Kanye West bandito dal Regno Unito: accuse di antisemitismo, salta il concerto di Londra
Il rapper tenta un’apertura verso la comunità ebraica, ma le autorità britanniche revocano il permesso d’ingresso. Ora cresce l’incertezza sulle date europee, inclusa quella italiana
Il Regno Unito ha revocato il permesso d’ingresso al rapper americano Kanye West, impedendogli di esibirsi a Londra e alimentando nuove polemiche sul suo conto. A nulla è valso il tentativo in extremis dell’artista di incontrare la comunità ebraica per dimostrare un presunto cambiamento: le autorità britanniche hanno confermato il divieto, citando preoccupazioni legate a dichiarazioni e contenuti ritenuti antisemiti.
La decisione arriva alla vigilia di un concerto già molto discusso, ora ufficialmente annullato. Negli ultimi mesi, West è stato al centro di numerose controversie, tra dichiarazioni pubbliche e produzioni artistiche che hanno sollevato critiche a livello internazionale. L’ultima polemica riguarda un brano intitolato “Heil Hitler”, accompagnato da una copertina con una svastica, elementi che hanno ulteriormente aggravato la sua posizione agli occhi delle istituzioni e dell’opinione pubblica.

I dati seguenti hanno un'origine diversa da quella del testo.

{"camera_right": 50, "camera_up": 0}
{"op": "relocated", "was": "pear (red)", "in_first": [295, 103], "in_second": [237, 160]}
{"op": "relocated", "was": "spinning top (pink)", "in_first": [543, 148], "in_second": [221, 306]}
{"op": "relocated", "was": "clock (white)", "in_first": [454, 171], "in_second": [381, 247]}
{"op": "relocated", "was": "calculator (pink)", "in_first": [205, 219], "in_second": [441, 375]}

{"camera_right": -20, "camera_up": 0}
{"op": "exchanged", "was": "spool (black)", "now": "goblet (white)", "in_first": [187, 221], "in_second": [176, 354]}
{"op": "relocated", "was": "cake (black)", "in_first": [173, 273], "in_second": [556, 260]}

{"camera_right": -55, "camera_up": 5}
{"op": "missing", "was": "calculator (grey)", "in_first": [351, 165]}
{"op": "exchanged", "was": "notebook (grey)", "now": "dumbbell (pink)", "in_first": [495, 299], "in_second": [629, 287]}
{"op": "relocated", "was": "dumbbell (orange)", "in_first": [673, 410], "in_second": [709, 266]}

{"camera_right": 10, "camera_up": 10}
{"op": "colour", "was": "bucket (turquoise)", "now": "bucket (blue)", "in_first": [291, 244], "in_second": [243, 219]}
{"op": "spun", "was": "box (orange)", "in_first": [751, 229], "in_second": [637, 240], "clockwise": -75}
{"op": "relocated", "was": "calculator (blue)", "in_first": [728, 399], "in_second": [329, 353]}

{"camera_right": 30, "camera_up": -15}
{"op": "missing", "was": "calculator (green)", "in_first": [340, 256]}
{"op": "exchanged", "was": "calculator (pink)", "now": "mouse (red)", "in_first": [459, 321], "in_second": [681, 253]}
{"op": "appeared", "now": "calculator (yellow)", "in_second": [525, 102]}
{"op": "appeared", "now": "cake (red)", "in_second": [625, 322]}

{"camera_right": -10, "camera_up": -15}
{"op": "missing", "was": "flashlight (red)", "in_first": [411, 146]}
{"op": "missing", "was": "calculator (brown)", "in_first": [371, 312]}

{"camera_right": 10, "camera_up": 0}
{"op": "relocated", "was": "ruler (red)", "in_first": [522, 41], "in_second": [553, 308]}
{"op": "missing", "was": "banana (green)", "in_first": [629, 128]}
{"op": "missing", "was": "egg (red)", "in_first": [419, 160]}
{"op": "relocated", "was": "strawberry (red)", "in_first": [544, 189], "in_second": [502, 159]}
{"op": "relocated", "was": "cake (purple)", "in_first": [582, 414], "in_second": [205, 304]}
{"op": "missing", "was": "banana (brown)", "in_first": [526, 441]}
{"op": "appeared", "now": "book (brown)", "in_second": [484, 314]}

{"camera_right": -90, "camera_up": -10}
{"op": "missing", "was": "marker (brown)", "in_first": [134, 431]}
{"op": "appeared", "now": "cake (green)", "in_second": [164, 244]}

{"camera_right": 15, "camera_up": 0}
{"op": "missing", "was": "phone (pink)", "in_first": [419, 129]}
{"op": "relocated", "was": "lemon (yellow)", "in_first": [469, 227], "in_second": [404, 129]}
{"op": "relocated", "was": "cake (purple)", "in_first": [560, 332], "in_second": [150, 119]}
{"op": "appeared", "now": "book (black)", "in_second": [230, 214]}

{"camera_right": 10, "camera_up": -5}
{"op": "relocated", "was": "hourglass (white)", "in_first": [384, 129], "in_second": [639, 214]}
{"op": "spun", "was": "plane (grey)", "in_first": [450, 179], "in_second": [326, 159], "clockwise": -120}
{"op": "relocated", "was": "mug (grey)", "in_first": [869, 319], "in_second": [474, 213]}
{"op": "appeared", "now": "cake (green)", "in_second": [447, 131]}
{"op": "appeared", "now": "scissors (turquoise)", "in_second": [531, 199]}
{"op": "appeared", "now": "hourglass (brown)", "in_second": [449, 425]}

Nonostante la sua carriera costellata di successi e milioni di dischi venduti, l’artista continua a far parlare di sé più per le sue uscite controverse che per la musica. Il tentativo di ricucire i rapporti con la comunità ebraica, annunciato nei giorni scorsi, non è stato ritenuto sufficiente per ottenere il via libera all’ingresso nel Paese.
La vicenda potrebbe avere ripercussioni anche sul resto del tour europeo. In particolare, cresce l’attenzione sull’Italia, dove Kanye West dovrebbe esibirsi il prossimo 18 luglio a Reggio Emilia. Al momento non sono state comunicate modifiche ufficiali, ma il clima di incertezza resta alto.
Le autorità britanniche, nel frattempo, ribadiscono una linea dura contro ogni forma di incitamento all’odio, sottolineando come la libertà artistica non possa giustificare contenuti ritenuti offensivi o discriminatori.